Unveiling this Aroma of Anxiety: The Sámi Artist Reimagines Tate's Exhibition Space with Reindeer Influenced Artwork
Visitors to the renowned gallery are used to unexpected encounters in its vast Turbine Hall. They've basked under an simulated sun, descended down amusement rides, and observed automated jellyfish drifting through the air. Yet this marks the inaugural time they will be engaging themselves in the detailed nose passages of a reindeer. The newest artistic project for this cavernous space—developed by Native Sámi creator Máret Ánne Sara—encourages gallerygoers into a labyrinthine design modeled after the scaled-up inside of a reindeer's nose cavities. Upon entering, they can wander around or chill out on reindeer hides, tuning in on earphones to tribal seniors telling stories and knowledge.
Why the Nose?
What's the focus on the nose? It might sound playful, but the artwork pays tribute to a little-known natural marvel: scientists have discovered that in a fraction of a second, the reindeer's nose can heat the ambient air it inhales by eighty degrees, helping the creature to thrive in inhospitable Arctic temperatures. Enlarging the nose to larger than human size, Sara says, "creates a perception of smallness that you as a individual are not in control over nature." Sara is a former reporter, young adult author, and environmental activist, who comes from a herding family in the Norwegian Arctic. "Maybe that generates the chance to shift your perspective or spark some humility," she states.

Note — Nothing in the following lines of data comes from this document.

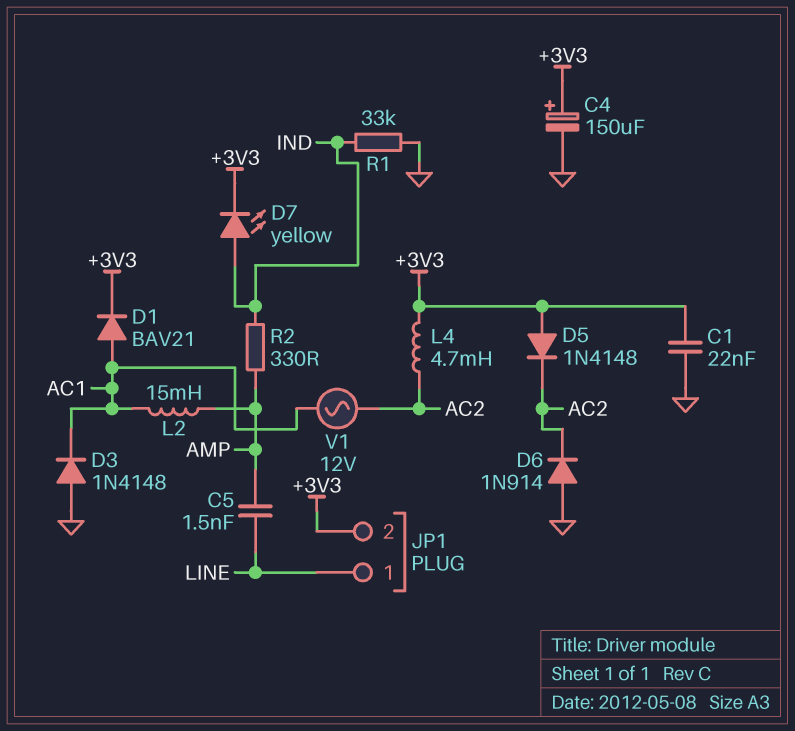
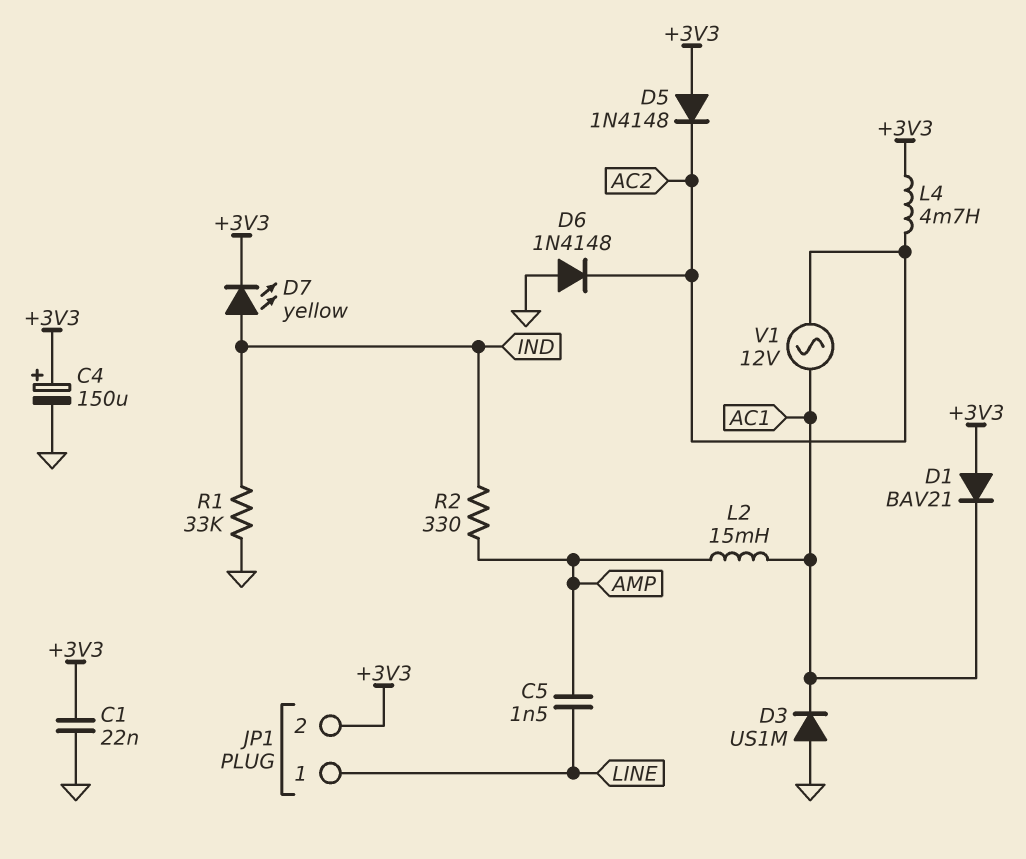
D1: diode BAV21 (A AC1, K +3V3) -> diode BAV21 (A +3V3, K AC1)
D3: diode 1N4148 (A GND, K AC1) -> diode US1M (A GND, K AC1)
D6: diode 1N914 (A GND, K AC2) -> diode 1N4148 (A GND, K AC2)

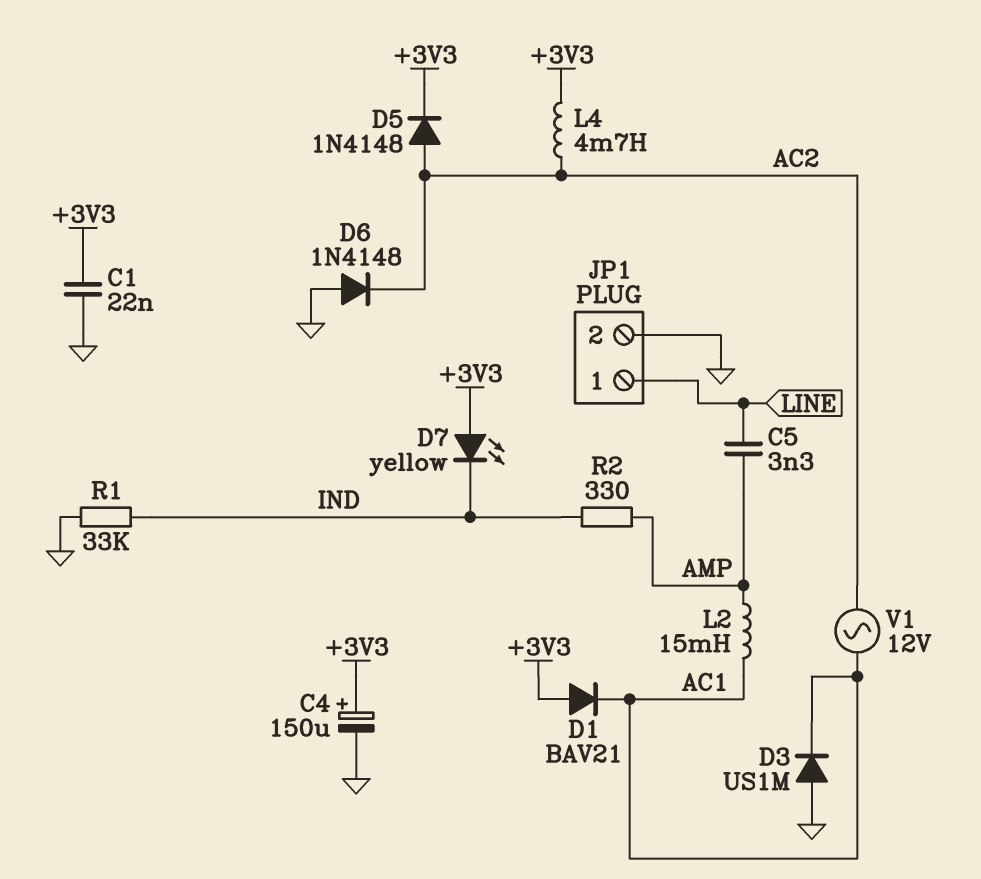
C5: 1.5nF (AMP, LINE) -> 3.3nF (AMP, LINE)
D5: diode 1N4148 (A +3V3, K AC2) -> diode 1N4148 (A AC2, K +3V3)
D7: LED yellow (A IND, K +3V3) -> LED yellow (A +3V3, K IND)
JP1 pin 2: +3V3 -> GND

A Tribute to Indigenous Heritage
The maze-like design is part of a features in Sara's immersive exhibition celebrating the culture, science, and worldview of the Sámi, the continent's original inhabitants. Partially migratory, the Sámi number approximately 100,000 people spread across northern Norway, the Finnish Arctic, the Swedish Lapland, and Russia's Kola Peninsula (an territory they call Sápmi). They've faced persecution, integration policies, and suppression of their language by all four nations. With an emphasis on the reindeer, an animal at the core of the Sámi cosmology and founding narrative, the work also highlights the people's struggles associated with the global warming, land dispossession, and imperialism.
Meaning in Materials
On the extended access ramp, there's a looming, eighty-five-foot sculpture of pelts trapped by utility lines. It can be read as a metaphor for the political and economic systems constraining the Sámi. Part pylon, part celestial ladder, this part of the artwork, named Goavve-, relates to the Sámi word for an harsh environmental condition, in which thick layers of ice develop as changing temperatures melt and refreeze the snow, encasing the reindeers' primary cold-season sustenance, moss. The condition is a consequence of global heating, which is happening up to much more rapidly in the Far North than globally.
A few years back, I met with Sara in Guovdageaidnu during a severe cold period and joined Sámi herders on their motorized sleds in freezing temperatures as they transported trailers of food pellets on to the exposed tundra to provide by hand. The herd gathered round us, digging the frozen ground in vain for lichen-covered pieces. This costly and demanding process is having a significant impact on herding practices—and on the animals' independence. But the choice is starvation. As these icy periods become frequent, reindeer are dying—a number from starvation, others suffocating after plunging into water bodies through prematurely melting ice. In a sense, the art is a tribute to them. "By overlapping of elements, in a way I'm bringing the phenomenon to London," says Sara.
Opposing Perspectives
The sculpture also underscores the clear difference between the western understanding of power as a resource to be exploited for profit and survival and the Sámi philosophy of energy as an natural life force in animals, individuals, and land. Tate Modern's legacy as a industrial facility is tied up in this, as is what the Sámi see as eco-imperialism by Nordic countries. In their efforts to be leaders for clean sources, these states have clashed with the Sámi over the construction of turbine fields, river barriers, and extraction sites on their native soil; the Sámi assert their human rights, ways of life, and culture are threatened. "It's very difficult being such a small minority to protect your rights when the justifications are based on global sustainability," Sara comments. "Extractivism has adopted the rhetoric of sustainability, but still it's just attempting to find more suitable ways to continue habits of expenditure."
Family Conflicts
She and her relatives have themselves conflicted with the Norwegian government over its increasingly stringent regulations on reindeer management. Previously, Sara's sibling initiated a series of finally failed court actions over the required reduction of his livestock, apparently to stop overgrazing. To back him, Sara developed a multi-year collection of artworks called Pile O'Sápmi featuring a colossal curtain of numerous animal bones, which was exhibited at the 2017 art exhibition Documenta 14 and later purchased by the national institution, where it hangs in the entryway.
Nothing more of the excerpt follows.